Я привык побеждать. Всегда и во всем. Иногда сразу. Одним рывком. Броском. Иногда через время, изучив обстоятельства, проработав стратегию, продумав план действий. Я всякий раз получал одинаковый результат. Выигрыш. На всех фронтах.
Я не знал, что такое поражение. Я этого вообще не понимал и не представлял. Отступить. Сдаться. Преклонить колени. Как?

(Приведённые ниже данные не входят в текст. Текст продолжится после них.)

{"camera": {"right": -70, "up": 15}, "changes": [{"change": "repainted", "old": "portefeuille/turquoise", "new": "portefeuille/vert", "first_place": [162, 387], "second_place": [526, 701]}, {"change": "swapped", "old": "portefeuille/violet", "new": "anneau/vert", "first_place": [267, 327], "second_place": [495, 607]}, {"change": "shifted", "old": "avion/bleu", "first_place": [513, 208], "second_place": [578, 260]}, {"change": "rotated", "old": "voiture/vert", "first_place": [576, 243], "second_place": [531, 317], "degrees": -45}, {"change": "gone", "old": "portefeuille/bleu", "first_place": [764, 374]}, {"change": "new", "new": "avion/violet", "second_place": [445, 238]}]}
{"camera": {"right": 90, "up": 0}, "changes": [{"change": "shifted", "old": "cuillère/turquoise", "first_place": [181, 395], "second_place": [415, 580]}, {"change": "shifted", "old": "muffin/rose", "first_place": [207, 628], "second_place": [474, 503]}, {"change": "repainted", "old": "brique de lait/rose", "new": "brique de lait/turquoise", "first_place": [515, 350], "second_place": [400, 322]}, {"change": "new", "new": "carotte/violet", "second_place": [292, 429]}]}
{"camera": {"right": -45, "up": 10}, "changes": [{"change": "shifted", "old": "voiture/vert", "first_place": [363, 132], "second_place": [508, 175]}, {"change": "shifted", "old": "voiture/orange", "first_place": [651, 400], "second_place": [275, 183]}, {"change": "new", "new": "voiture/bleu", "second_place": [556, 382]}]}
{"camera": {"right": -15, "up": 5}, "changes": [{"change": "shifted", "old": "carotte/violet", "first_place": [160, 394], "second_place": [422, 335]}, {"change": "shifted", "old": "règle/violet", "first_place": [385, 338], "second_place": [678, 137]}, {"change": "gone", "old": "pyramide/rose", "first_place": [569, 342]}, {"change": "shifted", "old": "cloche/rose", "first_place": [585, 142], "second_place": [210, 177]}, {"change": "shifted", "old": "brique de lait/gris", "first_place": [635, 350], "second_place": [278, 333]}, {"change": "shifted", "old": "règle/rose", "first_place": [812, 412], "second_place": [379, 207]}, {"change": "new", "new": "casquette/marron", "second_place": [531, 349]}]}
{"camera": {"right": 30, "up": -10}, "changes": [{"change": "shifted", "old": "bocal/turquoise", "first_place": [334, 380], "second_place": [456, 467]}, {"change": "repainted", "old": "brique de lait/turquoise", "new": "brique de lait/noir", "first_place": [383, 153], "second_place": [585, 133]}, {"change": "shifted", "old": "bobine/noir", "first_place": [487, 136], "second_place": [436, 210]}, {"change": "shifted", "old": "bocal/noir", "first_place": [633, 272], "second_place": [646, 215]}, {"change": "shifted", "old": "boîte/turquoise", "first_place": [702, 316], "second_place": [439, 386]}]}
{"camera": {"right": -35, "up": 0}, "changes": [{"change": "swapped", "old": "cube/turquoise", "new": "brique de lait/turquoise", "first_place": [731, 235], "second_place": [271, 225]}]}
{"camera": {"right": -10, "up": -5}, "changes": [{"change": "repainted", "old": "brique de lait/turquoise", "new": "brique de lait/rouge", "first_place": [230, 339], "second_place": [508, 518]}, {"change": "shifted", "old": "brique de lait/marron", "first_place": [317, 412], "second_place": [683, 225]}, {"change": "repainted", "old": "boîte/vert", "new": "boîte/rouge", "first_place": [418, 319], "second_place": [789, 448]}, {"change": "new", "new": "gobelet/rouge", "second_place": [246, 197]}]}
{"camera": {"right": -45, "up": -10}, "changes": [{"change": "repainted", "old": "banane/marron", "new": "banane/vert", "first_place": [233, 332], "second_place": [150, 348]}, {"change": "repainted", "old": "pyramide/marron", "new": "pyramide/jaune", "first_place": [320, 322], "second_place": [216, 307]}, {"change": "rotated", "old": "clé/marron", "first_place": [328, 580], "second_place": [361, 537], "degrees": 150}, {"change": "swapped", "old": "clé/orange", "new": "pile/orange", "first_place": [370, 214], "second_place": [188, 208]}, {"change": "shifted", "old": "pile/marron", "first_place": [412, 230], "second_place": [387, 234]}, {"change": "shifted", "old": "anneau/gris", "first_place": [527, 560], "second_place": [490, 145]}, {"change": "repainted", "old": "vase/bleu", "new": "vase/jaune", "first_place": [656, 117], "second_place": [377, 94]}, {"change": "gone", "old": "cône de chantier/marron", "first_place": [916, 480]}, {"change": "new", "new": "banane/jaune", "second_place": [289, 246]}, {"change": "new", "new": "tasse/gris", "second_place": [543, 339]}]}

Да никогда.
Мои кулаки решали любую проблему. Буйный нрав помогал. Если что-то не выходило, не клеилось, то надо было лучше стараться, биться сильнее, грызть чужие глотки, разрывать врагов на куски.
Я был так приучен. С детства. Это вошло в плоть и в кровь. Других вариантов не существовало в моей реальности. Я бы саму судьбу скрутил намертво.
Я жил на полной скорости. Без тормозов.
— Пойми, сын, на этой земле есть два типа людей. Одни послушно глотают. Обиду. Злобу. Ярость. Оскорбления. Давятся этим, гниют изнутри, но все терпят. А другие пожирают. Любого, кто встал на пути. Без исключений.
Так говорил отец. Я соглашался. Разве могло быть иначе?
Мы пожираем врагов. Вот наш закон. Главная традиция. Основа мира. Каждый противник будет наказан.
Но иногда даже самого жестокого наказания мало. Иногда жажду мести нельзя ничем утолить. Иногда тебе просто не выиграть. Никак не победить. Иногда ты оказываешься заперт в клетке, которую сам же выстроил.
* * *
Она становится на колени. На край кровати. Вжимается грудью в постель. Прогибает спину. Выставляет задницу так, что юбка подпрыгивает вверх.
— Что ты делаешь? — спрашиваю.
— То, что тебе нравится.
Блядь.
Ну, не сука?
Зря от муженька ее забрал. Пусть бы и дальше ползала перед ним на коленях, унижалась, доказывала верность. Пусть бы рыдала и умоляла этого слизня о прощении.
Дура. По хрен на все те дипломы да университеты. Мозгов у нее нет. Втрескалась в такое ничтожество. Еще и доказать ему что-то пытается.
Он даже плевка ее не стоит. Не мужик. Баба.
— Возьми, — шепчет.
Хрипло. Жарко. Из пекла.
— Щедрое угощение, — усмехаюсь.
Какой же я кретин.
Давно пора рассказать о долге. Объяснить суть. Дать понять, почему никакой милости и пощады ей никогда не светит, за чьи грехи она ответит.
А я опять ведусь. На это тело. На голос. На запах. Залипаю. Влипаю в нее. По самое не балуйся. Мотаюсь с членом наперевес.
Даже братец заметил. Доложит отцу. Явно был послан по его поручению. Иначе бы не сунулся. Еще и так нагло.
Проклятье. Надо делом заняться. А у меня все мысли только о том, куда ей вставить. В тугую задницу или в горячую пизду. А может, по очереди все обработать?
— Бери, — выдает она. — Бери, что пожелаешь.
Хочет боли. Настоящей. Требует. Хочет онеметь. Забыться.
Отчаянная девка.
Я помогу. Мой хер всегда к ее услугам.
Раздеваюсь, подхожу к ней, пристраиваюсь сзади. Провожу большим пальцем по анусу, поглаживаю, вызывая в покорно выгнутом теле волну крупной дрожи. Дырка сжимается, трепещет под моим напором, пульсирует.
Тут никого не было. Кроме меня. И никогда не будет.
— Больно? — проталкиваю палец внутрь.
Дергается, давится всхлипом.
— Нет, — роняет тихо.
Нежная жопа. Упругая. Тесная. Такую часами на ствол натягивать, все равно сыт не будешь. Хоть вечность выдирай.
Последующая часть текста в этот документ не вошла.